İNANANLARIN AÇMAZLARI...

Özgür DENİZ - 24.06.2019

Öncelikle ve özellikle ifade edeyim ki; din, tüm dünyada tasallut altındadır. Dini, kendi hegemonyalarına geçirmiş olanlar yani dünya egemenlerinin gölgesinde kalmış malumatfuruş sözde âlimler, dinde yetkin ve salahiyetli olarak münhasıran kendilerini görmektedirler ve bitevi indi mülahazalarını serdetmektedirler ama bu meyanda gerçek dini de setretmektedirler. Tabir caizse egemenlerin dalkavukları konumuna irca etmektedirler kendilerini göz göre göre. Oysa Allah; ‘’hak apaçık ortadayken, hakkı bile bile gizlemeyin’’ diyor. Öyle inanıyorum ki, âlim pozu verenler bile dini anlamakta zorlanıyorlar ya da anlamak derdinde değiller yahut çok iyi anlıyorlar ama anladıklarını dünya egemenleri lehine inceden inceye istimal ediyorlar, elbette bu meyanda insançocuklarını da suiistimal ediyorlar hatta hakka ihanet ediyorlar.
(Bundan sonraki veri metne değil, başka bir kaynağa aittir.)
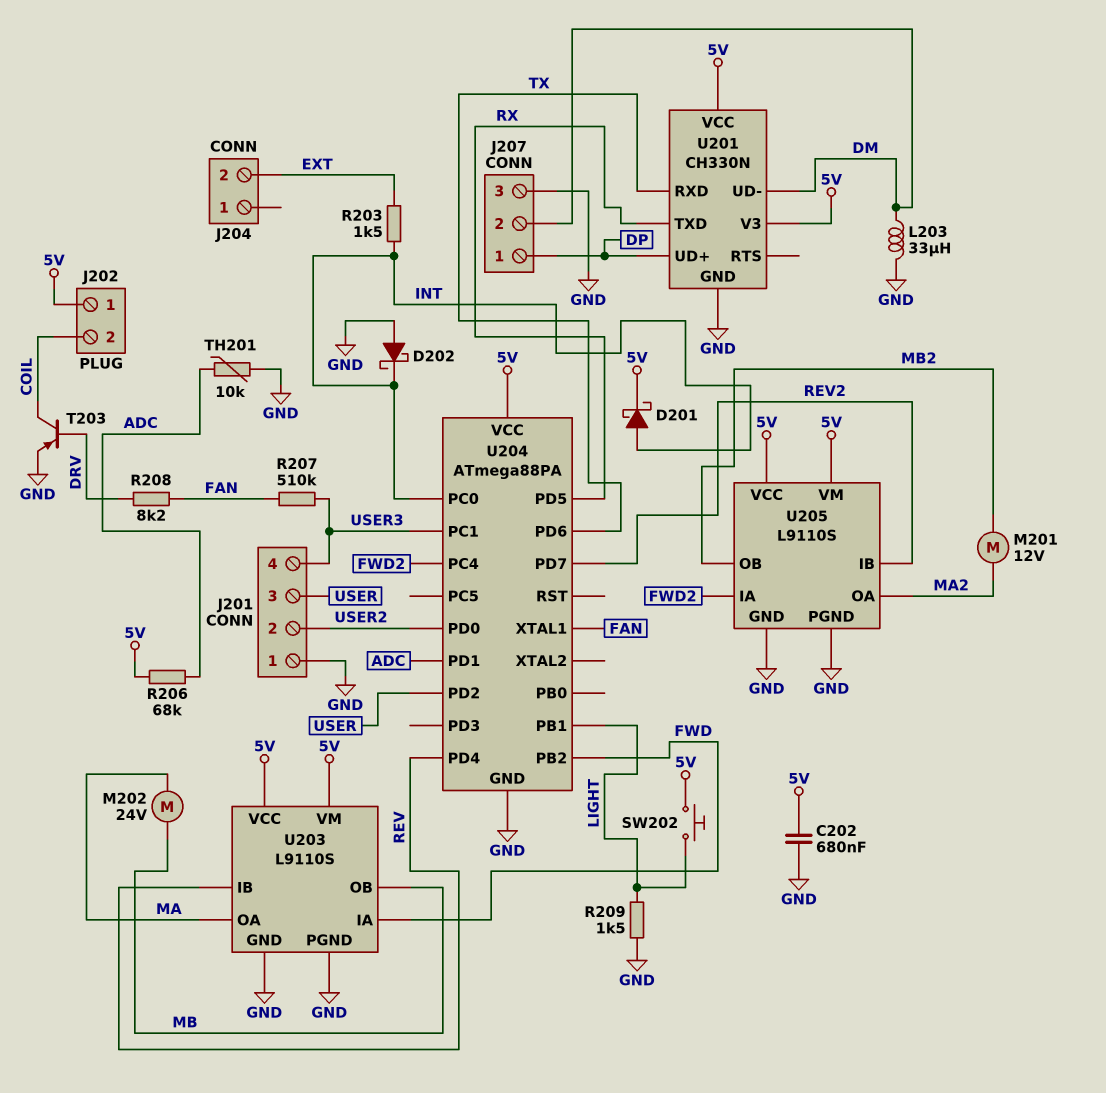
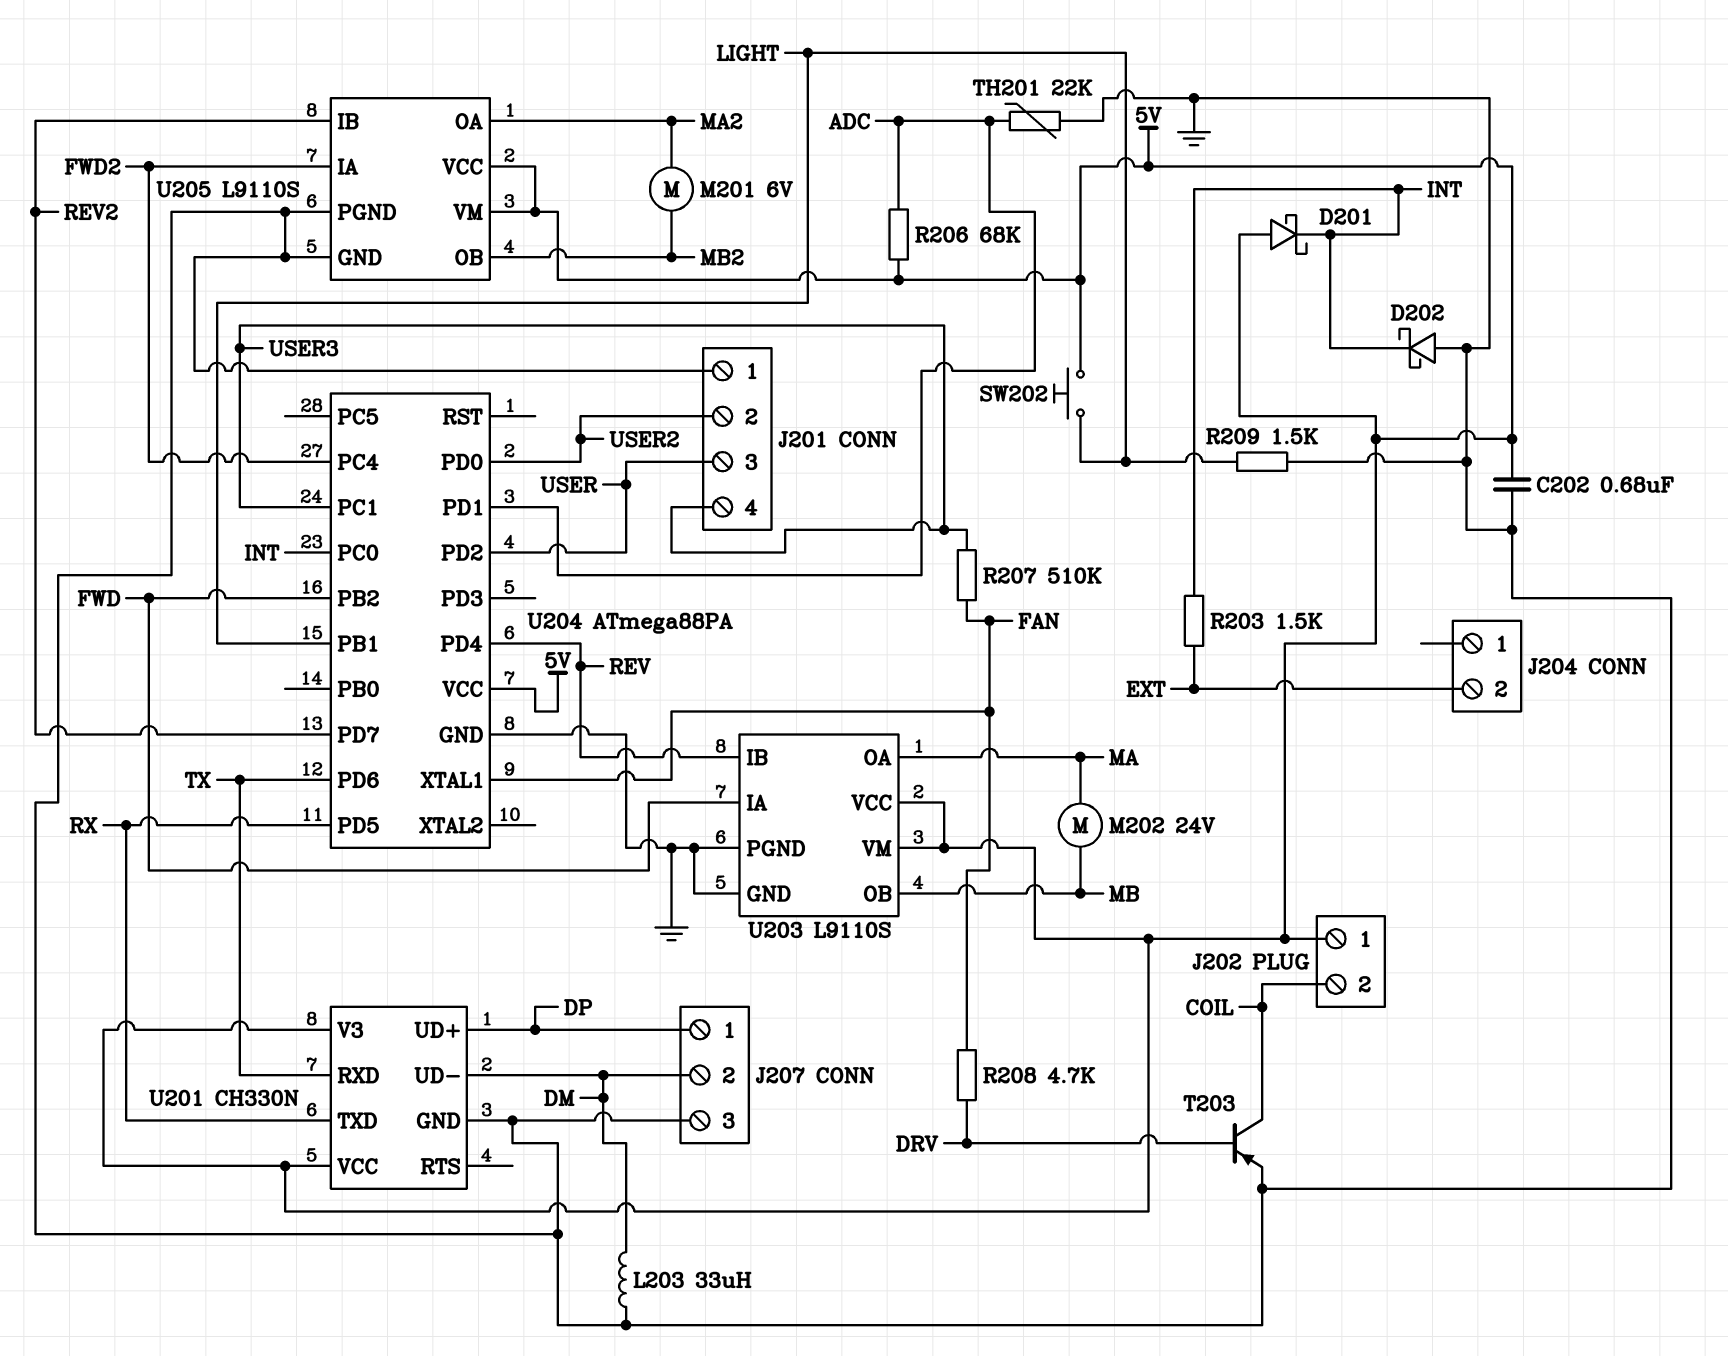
D201: schottky (A INT, K 5V) -> schottky (A 5V, K INT)
M201: motor 12V (MA2, MB2) -> motor 6V (MA2, MB2)
R208: 8.2k (DRV, FAN) -> 4.7k (DRV, FAN)
TH201: 10k (ADC, GND) -> 22k (ADC, GND)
Yani egemenlik lehine insanlığı aldatıyorlar. Anlıyormuş gibi yapıyorlar ya da anladıklarını gizliyorlar, bilakis söz haklarını kaybedeceklerini düşünüyorlar. Söz hakkı çok mühim bir şeydir ve büyük yollar açar, nimetler bahşeder!!! Ayakta durmak ölümün davetçisiyse, diz çökmek kalıp kalıp nimetlerin yol açıcısıdır!!! Böyle olunca da etkiledikleri insanlar ya kalıbı dini ama özü dinden arınmış eylem ortaya koyuyorlar ya da dinde dünyayı öldürüyorlar ve garip bir anlayışla en masum harekete bile din dışı yaftası vurabiliyorlar yahut dinle ilintisi olmayan ama dini sanılan acayip hayatlar tezahür ediyor. Buradan da din ya kapitalizmin payandası olup çıkıyor ya kör şiddetten beslenenlere kaynaklık ediyor ya da dünyasız olunamayacağını düşünenler din adına dinsiz ilan edilip amansız bir gizli savaş veriliyor. Böylece din aydınlığın müsebbibi olacağına karanlığın kendisiymiş gibi anlaşılıyor. Din dünyası da sorunlar yumağından bir türlü kurtulamıyor ve kendi başına kalıp kendi geleceğini çizemiyor.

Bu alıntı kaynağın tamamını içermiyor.